November 15 is the 3rd leg of the Midwest Great Lakes USVTA series at Summit R/C Raceway in Fort Wayne, Indiana.​Doors open at 8 AM and racing begins at Noon. 
The Vintage Trans-AM class is the main event, but other classes will be offered with at least 4 racers present for the class. 
Check www.summitrcraceway.com for information on the track, maps and other info. Information specific to this event will be up soon. Check out our results page for the recent results and results from last years Midwest Series race. Hope to see you all there!


----------



## sportpak (Dec 23, 2005)

Sounds awesome.
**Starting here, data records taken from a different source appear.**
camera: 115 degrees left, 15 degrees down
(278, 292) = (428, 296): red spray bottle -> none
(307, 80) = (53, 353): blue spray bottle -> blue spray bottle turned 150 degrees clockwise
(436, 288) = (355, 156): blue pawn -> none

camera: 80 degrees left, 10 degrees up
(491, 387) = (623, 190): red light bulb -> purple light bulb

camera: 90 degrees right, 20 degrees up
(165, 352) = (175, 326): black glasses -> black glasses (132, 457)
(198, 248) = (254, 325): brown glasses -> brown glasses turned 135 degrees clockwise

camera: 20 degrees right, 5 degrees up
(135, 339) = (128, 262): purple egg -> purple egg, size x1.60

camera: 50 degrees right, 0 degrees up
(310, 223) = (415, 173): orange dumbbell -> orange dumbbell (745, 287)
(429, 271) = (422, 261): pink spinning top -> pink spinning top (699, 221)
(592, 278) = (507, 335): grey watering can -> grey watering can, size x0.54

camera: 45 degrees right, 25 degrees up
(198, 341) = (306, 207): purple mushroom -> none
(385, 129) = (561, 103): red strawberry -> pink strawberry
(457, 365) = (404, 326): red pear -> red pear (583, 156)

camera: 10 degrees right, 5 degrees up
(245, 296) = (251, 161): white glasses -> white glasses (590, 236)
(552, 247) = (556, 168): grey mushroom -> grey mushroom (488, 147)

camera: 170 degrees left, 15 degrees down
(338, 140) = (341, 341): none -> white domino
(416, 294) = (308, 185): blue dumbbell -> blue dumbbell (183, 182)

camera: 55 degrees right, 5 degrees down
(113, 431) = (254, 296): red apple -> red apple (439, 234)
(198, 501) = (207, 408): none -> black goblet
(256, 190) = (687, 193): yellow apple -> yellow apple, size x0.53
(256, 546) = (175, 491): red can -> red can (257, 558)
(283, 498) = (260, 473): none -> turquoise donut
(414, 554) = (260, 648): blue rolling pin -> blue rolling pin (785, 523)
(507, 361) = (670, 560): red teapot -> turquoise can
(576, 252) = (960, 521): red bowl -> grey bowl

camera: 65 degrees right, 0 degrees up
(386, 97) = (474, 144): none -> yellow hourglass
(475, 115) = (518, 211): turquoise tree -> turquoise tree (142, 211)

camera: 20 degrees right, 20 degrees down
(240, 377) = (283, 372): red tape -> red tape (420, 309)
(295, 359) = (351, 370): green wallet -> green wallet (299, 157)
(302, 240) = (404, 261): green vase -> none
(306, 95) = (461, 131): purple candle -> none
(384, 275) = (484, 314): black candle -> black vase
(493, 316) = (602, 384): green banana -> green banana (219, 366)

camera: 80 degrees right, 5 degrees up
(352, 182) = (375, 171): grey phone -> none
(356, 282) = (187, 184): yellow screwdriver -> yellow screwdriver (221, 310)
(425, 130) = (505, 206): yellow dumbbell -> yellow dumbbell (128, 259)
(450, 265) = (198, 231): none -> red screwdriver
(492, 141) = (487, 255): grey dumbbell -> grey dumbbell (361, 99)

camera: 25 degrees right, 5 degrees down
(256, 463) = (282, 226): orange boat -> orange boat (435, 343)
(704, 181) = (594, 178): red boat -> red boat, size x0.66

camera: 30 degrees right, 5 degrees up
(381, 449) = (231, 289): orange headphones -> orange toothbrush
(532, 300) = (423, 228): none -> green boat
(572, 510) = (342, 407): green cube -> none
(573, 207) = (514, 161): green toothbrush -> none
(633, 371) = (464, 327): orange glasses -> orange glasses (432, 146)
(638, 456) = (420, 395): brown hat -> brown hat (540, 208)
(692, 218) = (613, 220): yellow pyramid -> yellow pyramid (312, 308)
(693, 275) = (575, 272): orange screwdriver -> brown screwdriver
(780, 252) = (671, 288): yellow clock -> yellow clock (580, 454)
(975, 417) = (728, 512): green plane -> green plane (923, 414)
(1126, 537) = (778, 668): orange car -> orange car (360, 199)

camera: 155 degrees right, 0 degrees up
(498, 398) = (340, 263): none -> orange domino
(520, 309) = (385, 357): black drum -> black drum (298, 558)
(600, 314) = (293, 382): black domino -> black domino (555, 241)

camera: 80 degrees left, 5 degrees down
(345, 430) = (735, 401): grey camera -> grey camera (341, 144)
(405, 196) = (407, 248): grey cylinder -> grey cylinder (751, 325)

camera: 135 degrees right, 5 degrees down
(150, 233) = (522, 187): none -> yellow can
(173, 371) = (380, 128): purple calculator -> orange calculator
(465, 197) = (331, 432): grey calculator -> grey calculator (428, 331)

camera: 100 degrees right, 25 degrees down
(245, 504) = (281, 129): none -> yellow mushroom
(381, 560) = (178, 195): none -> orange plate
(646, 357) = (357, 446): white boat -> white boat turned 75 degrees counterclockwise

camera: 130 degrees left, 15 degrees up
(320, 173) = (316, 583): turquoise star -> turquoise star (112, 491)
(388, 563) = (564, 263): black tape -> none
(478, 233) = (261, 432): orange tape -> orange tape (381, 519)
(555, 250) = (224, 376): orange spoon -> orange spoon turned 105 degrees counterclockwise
Put me in for VTA and maybe truck or WGT.

Ben


----------



## mrbighead (Dec 17, 2008)

I hope for a 13.5 or 17.5 if I will run VTA then.


----------



## sheath (Jan 1, 1970)

I'm not sure I understand what you mean...


----------



## wallyworld (Oct 10, 2002)

I'm down for VTA and possibly short course truck.


----------



## sheath (Jan 1, 1970)

Thanks to everyone that made it out to the Great Lakes Series race this weekend! Check out the Summit website at http://summitrcraceway.com/ for a couple of pics of the top finishers and a link to the full results with laptimes.


----------



## FASTPZ (Dec 31, 2007)

WHO IS THE ******* SNAIL IN THE SECOND PICTURE?? WAS THE SNAIL THE ONLY TRUCK ENTERED!!!!!!!!!:freak:


----------



## wallyworld (Oct 10, 2002)

FASTPZ said:


> WHO IS THE ******* SNAIL IN THE SECOND PICTURE?? WAS THE SNAIL THE ONLY TRUCK ENTERED!!!!!!!!!:freak:


 :dude: Dude! Bring that stinking Slash friday and I'll show you ******* racing. :dude::dude::dude:


----------